The federal minimum wage is $7.25 and in Arkansas it is $6.25.
A new Talk Business-Hendrix College poll showed a majority of Arkansans support a minimum wage hike to $8.50 an hour. When 1,000 Arkansans were asked how they would vote on a measure to raise that wage over three years, 79-percent said yes compared to 17-percent who said no. Four-percent said they were not sure.
"The thing about the minimum wage is that the cost and the benefits don't necessarily go to the same people... It's very hard to talk about increasing the minimum wage when people are being laid off by the thousands. At this point in time, we do see employment steadily improving across the country, across the state, across the region," said Kathy Deck, an economist at the University of Arkansas.
A stronger local economy means talks of minimum wage, especially among workers.

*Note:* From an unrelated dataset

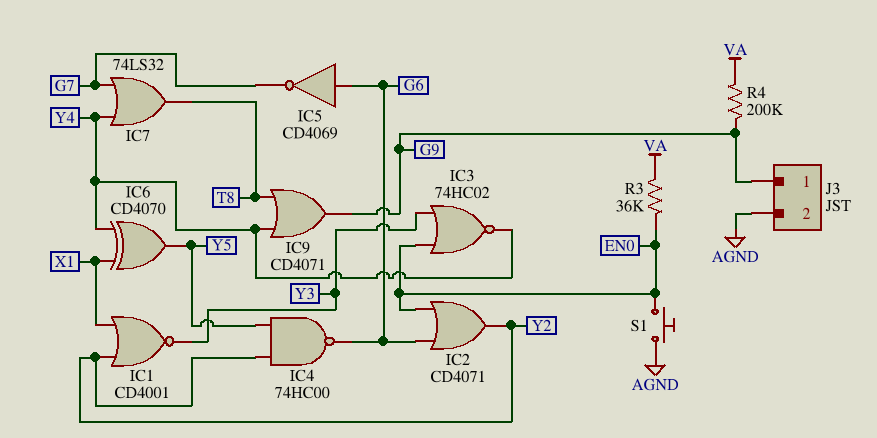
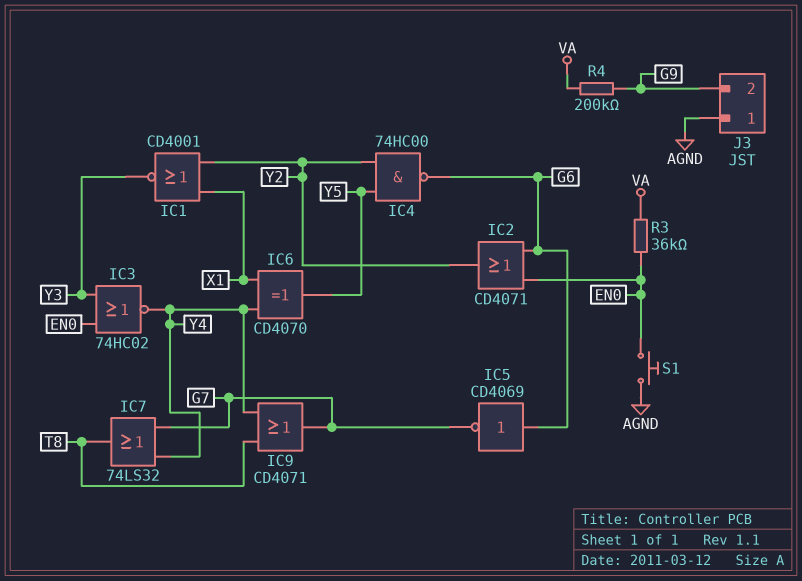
IC9: OR CD4071 (in T8, in Y4, out G9) -> OR CD4071 (in T8, in Y4, out G7)
J3 pin 1: G9 -> AGND
J3 pin 2: AGND -> G9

"You can work full time at minimum wage and not even be close to having enough money to say, support yourself or a family. It's very difficult to make rent, buy food, buy clothes, all the things that we need in a modern world if you're working full time at minimum wage... If you don't have the number of hours you work cut, then that's more money in your pocket."
But Deck explains businesses balancing a new budget might choose to cut hours or hire fewer people.
"Small businesses, big businesses, all businesses, anyone who pays workers budgets for a year figures out how many hours they can hire their employees. Obviously, any increase in that minimum means that those employers are going to have to pay more."
So raising the minimum wage might mean higher prices for certain goods and services.
"The problem is, it does cost businesses. It ultimately is going to cost consumers."
For this hike to become reality in Arkansas, these discussions would have to turn into proposed legislation and it would move through the legislature like any other issue. Minimum wage is a topic that Deck said will always have to be adjusted based on the local economy.